Crich  is a village in the English county of Derbyshire. The population at the 2001 Census was 2,821, increasing to 2,898 at the 2011 Census (including Fritchley and Whatstandwell). It has the National Tramway Museum inside the Crich Tramway Village and, at the summit of Crich Hill above, a memorial tower for those of the Sherwood Foresters regiment who died in battle, particularly in World War I.

Built in 1923 on the site of an older tower called Crich Stand, the memorial tower is the destination of an annual pilgrimage on the first Sunday in July. It is  above sea level and has 58 steps to the top. From there, seven counties can be seen (Derbyshire, Nottinghamshire, Yorkshire, Leicestershire, Staffordshire, Lancashire and Lincolnshire), including landmarks such as Lincoln Cathedral and the Humber Bridge.

History
In 1009 King Æthelred the Unready signed a charter at the Great Council which recognised the position and boundaries of Weston-on-Trent and several other manors including Crich. The charter shows that Weston controlled the nearby crossings of the Trent. The land was listed as eight hides at Weston upon Trent, and a hide at Crich, Morley, Smalley, Ingleby and Kidsley. This land was then given to Morcar, the King's chief minister, and he was unusually given rights that were normally reserved for the King alone. He was given the responsibility for justice and exemption from the Trinoda necessitas, he alone could decide a fate of life or death without the need of the authority of the King or his sheriff. Morcar was given further lands in Derbyshire. Weston (and Crich?) again come under the control of Æþelræd Unræd, when Morcar and his brother were murdered by Eadric in 1015.
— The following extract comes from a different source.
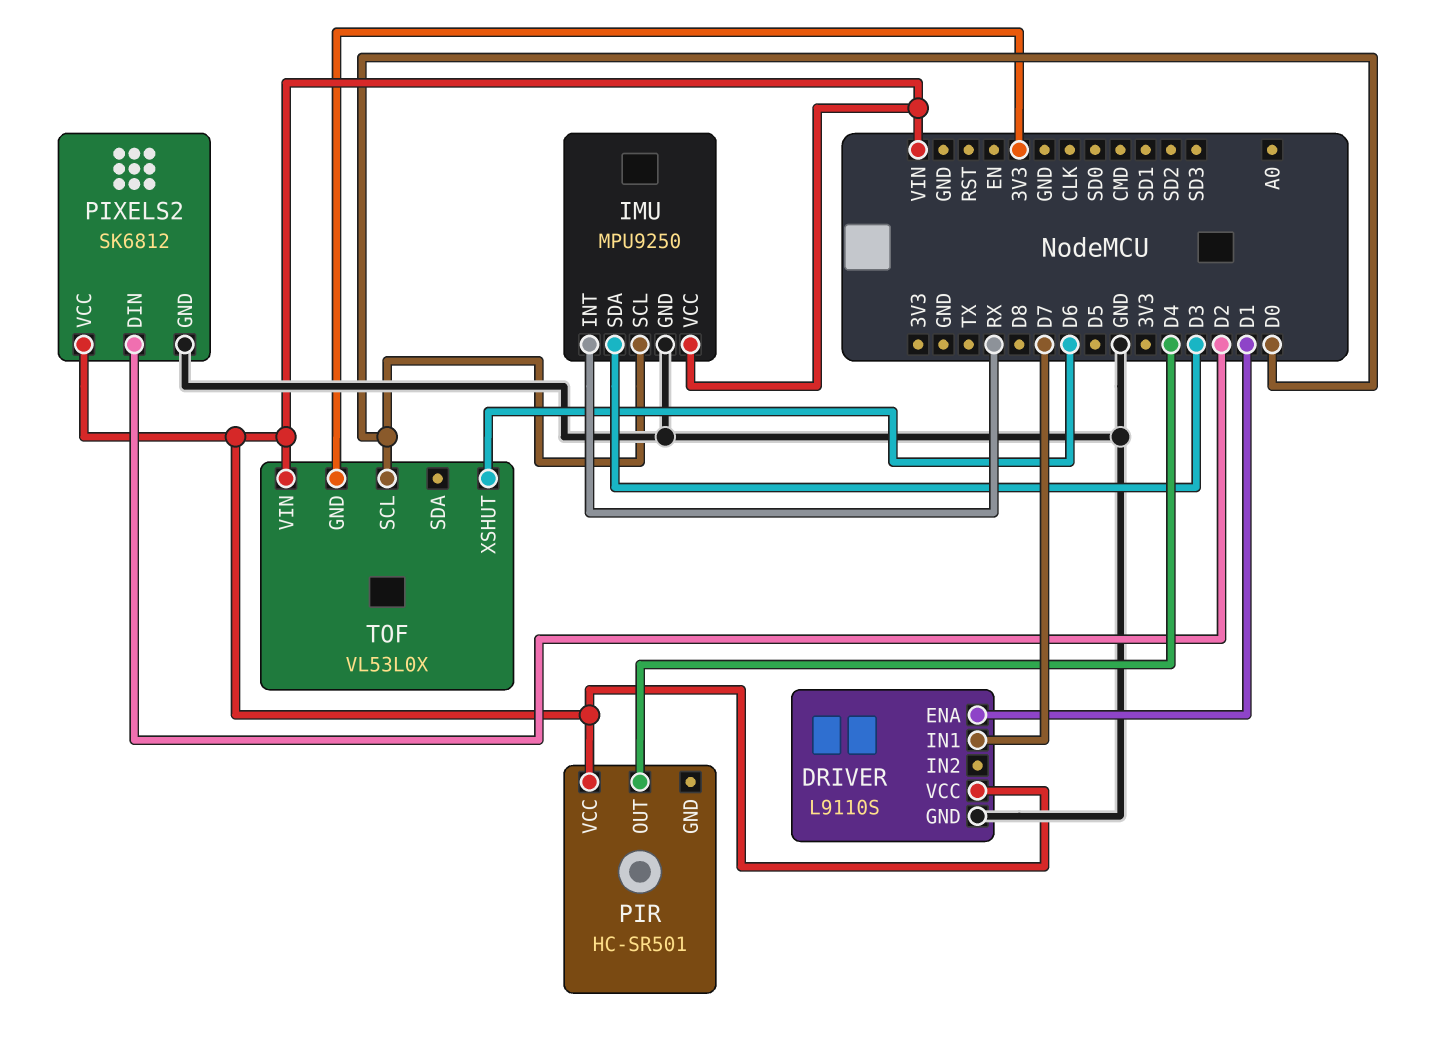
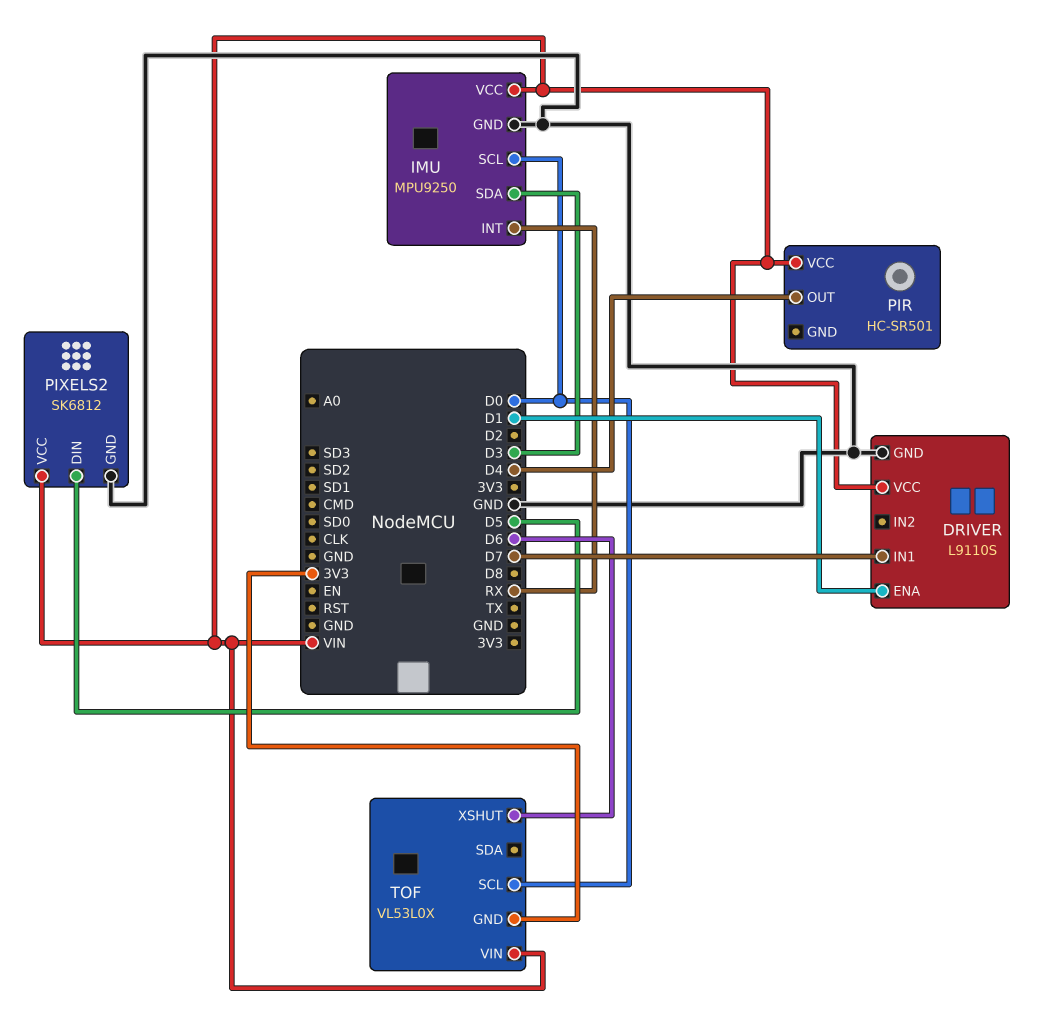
PIXELS2 pin DIN: D2 -> D5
Parts of the Church of England parish church of Saint Mary are Norman, with later Decorated Gothic and Perpendicular Gothic alterations from the 14th century. Crich has also a Wesleyan Chapel that was built in 1770.
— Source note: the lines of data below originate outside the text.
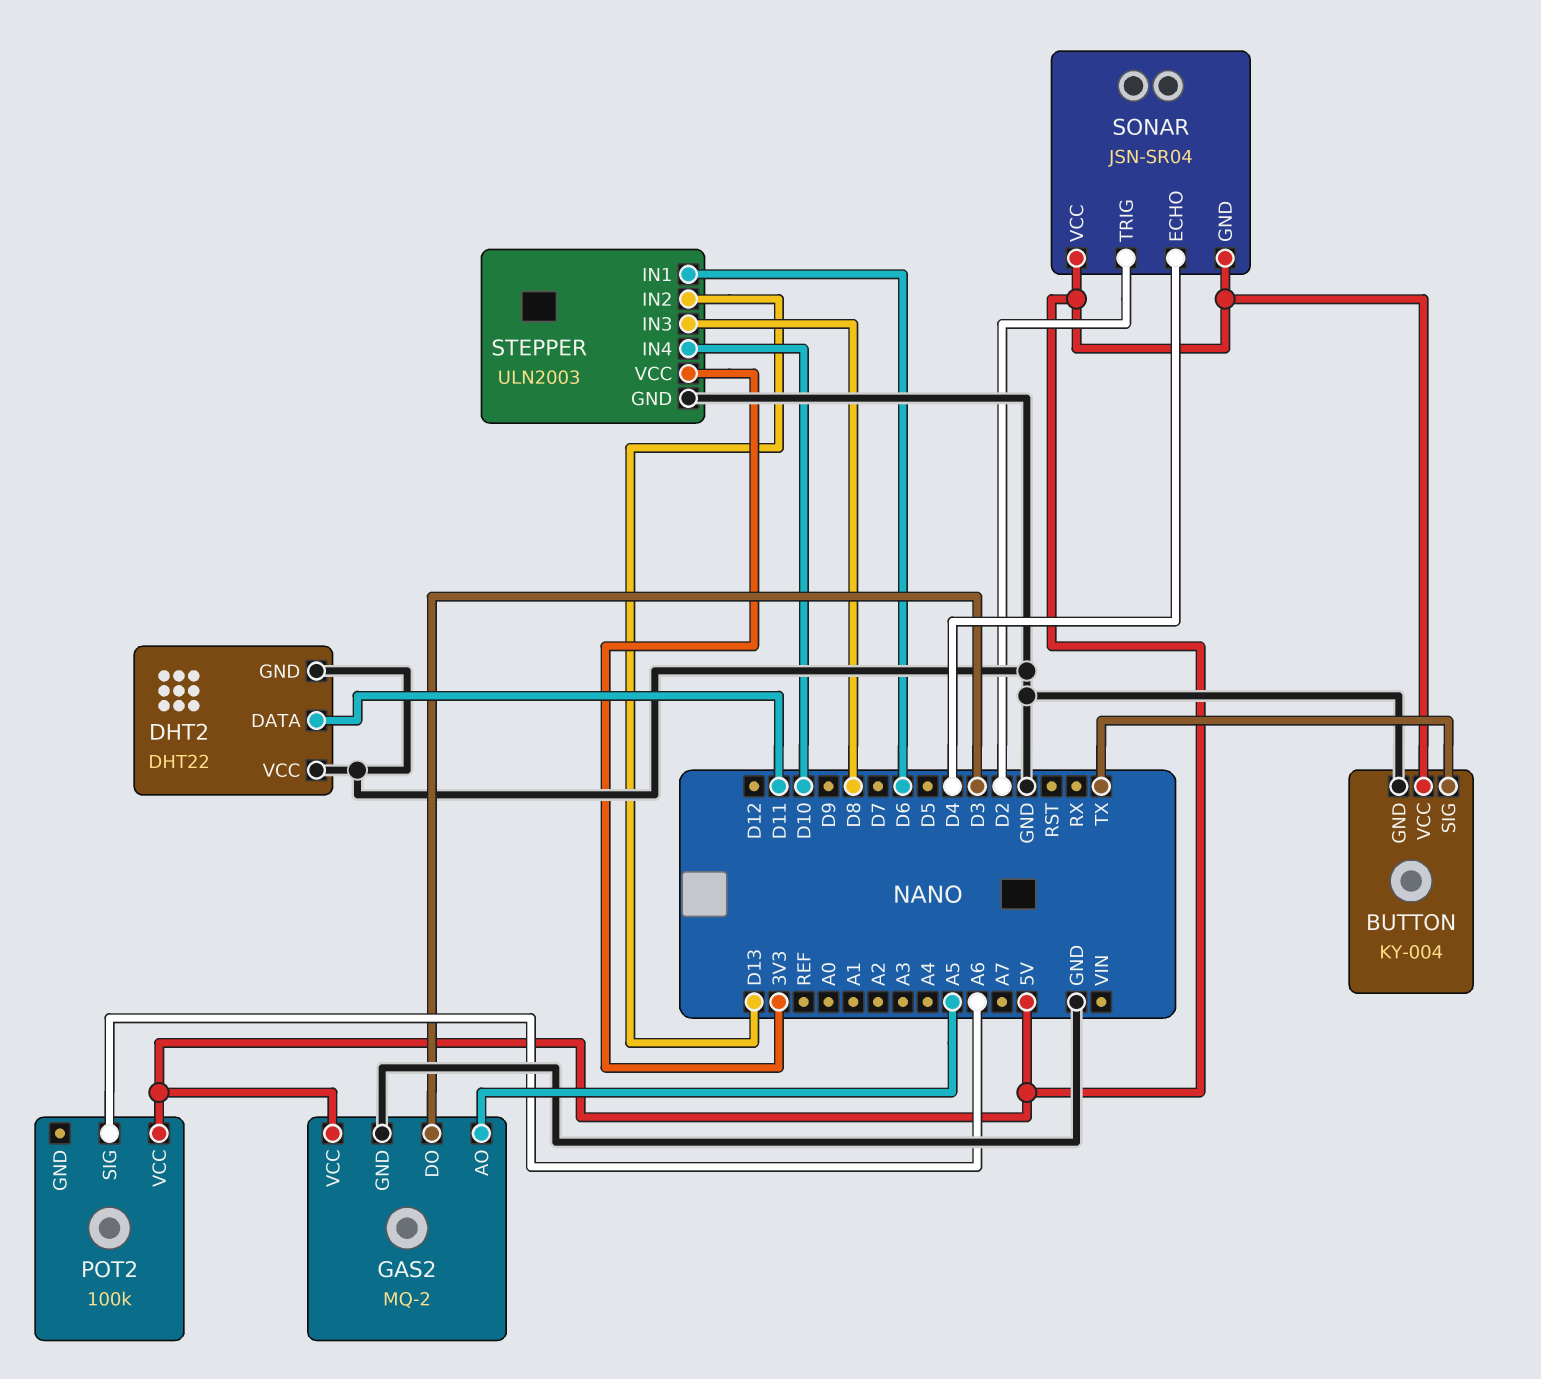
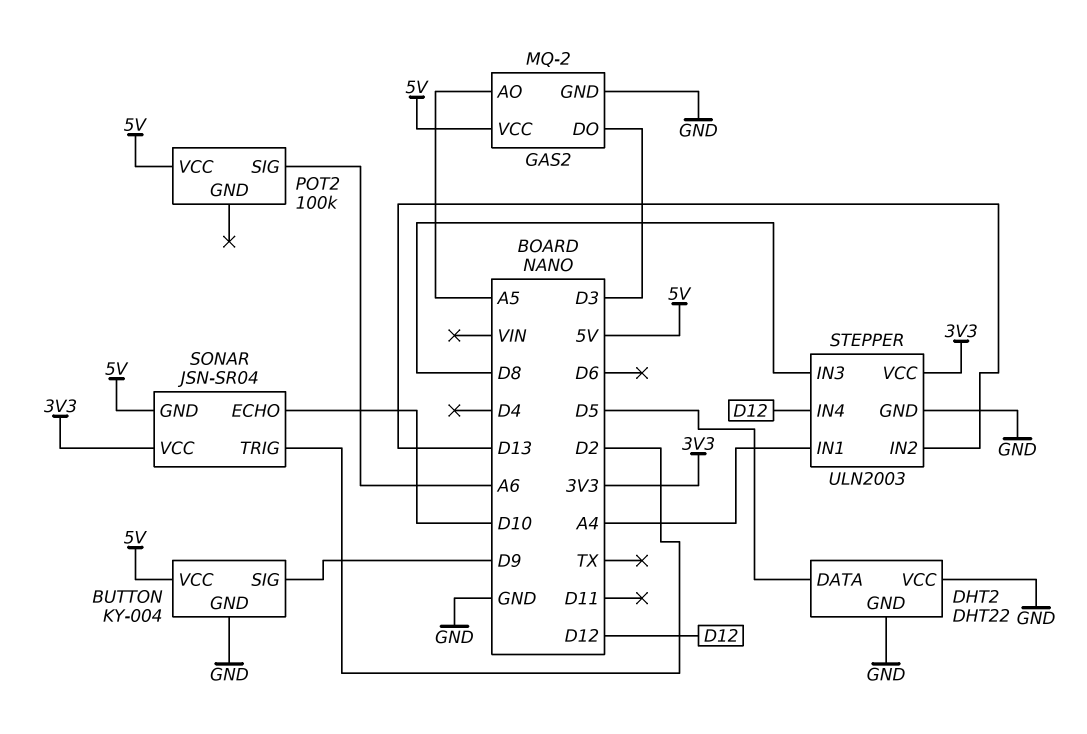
BUTTON pin SIG: TX -> D9
DHT2 pin DATA: D11 -> D5
SONAR pin ECHO: D4 -> D10
SONAR pin VCC: 5V -> 3V3
STEPPER pin IN1: D6 -> A4
STEPPER pin IN4: D10 -> D12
A workhouse was opened in 1734 on the edge of Nether Common. It could accommodate 40 inmates, and accepted paupers from other parishes, including Melbourne, Pentrich, Willington, Mercaston and Denby.

Chase Cliffe is a Tudor Revival house on the road from Crich to Whatstandwell. It was designed by Benjamin Ferrey and built in 1859–61.

Quarrying
Geologically, Crich lies on a small inlier of Carboniferous limestone (an outcrop on the edge of the Peak District surrounded by younger Upper Carboniferous rocks).

Quarrying for limestone probably began in Roman times. In 1791 Benjamin Outram and Samuel Beresford bought land for a quarry to supply limestone to their new ironworks at Butterley. This became known as Hilt's Quarry, and the stone was transported down a steep wagonway, the Butterley Company Gangroad, to the Cromford Canal at Bullbridge. Near there they also built lime kilns for supplying farmers and for the increasing amount of building work. Apart from a period when it was leased to Albert Banks, the quarry and kilns were operated by the Butterley Company until 1933.

The gangroad, descending some 300 feet in about a mile, was at first worked by gravity, a brakeman "spragging" the wheels of the wagons, which were returned to the summit by horses. However, in 1812 the incline was the scene of a remarkable experiment, when William Brunton, an engineer for the company, produced his Steam Horse locomotive.

In 1840 George Stephenson, in building the North Midland Railway, discovered deposits of coal at Clay Cross and formed what later became the Clay Cross Company. He realised that burning lime would provide a use for the coal slack that would otherwise go to waste. He leased Cliff Quarry and built limekilns at Bullbridge. They were connected by another wagonway including a section known as "The Steep", a  self-acting incline at a slope of 1 in 5.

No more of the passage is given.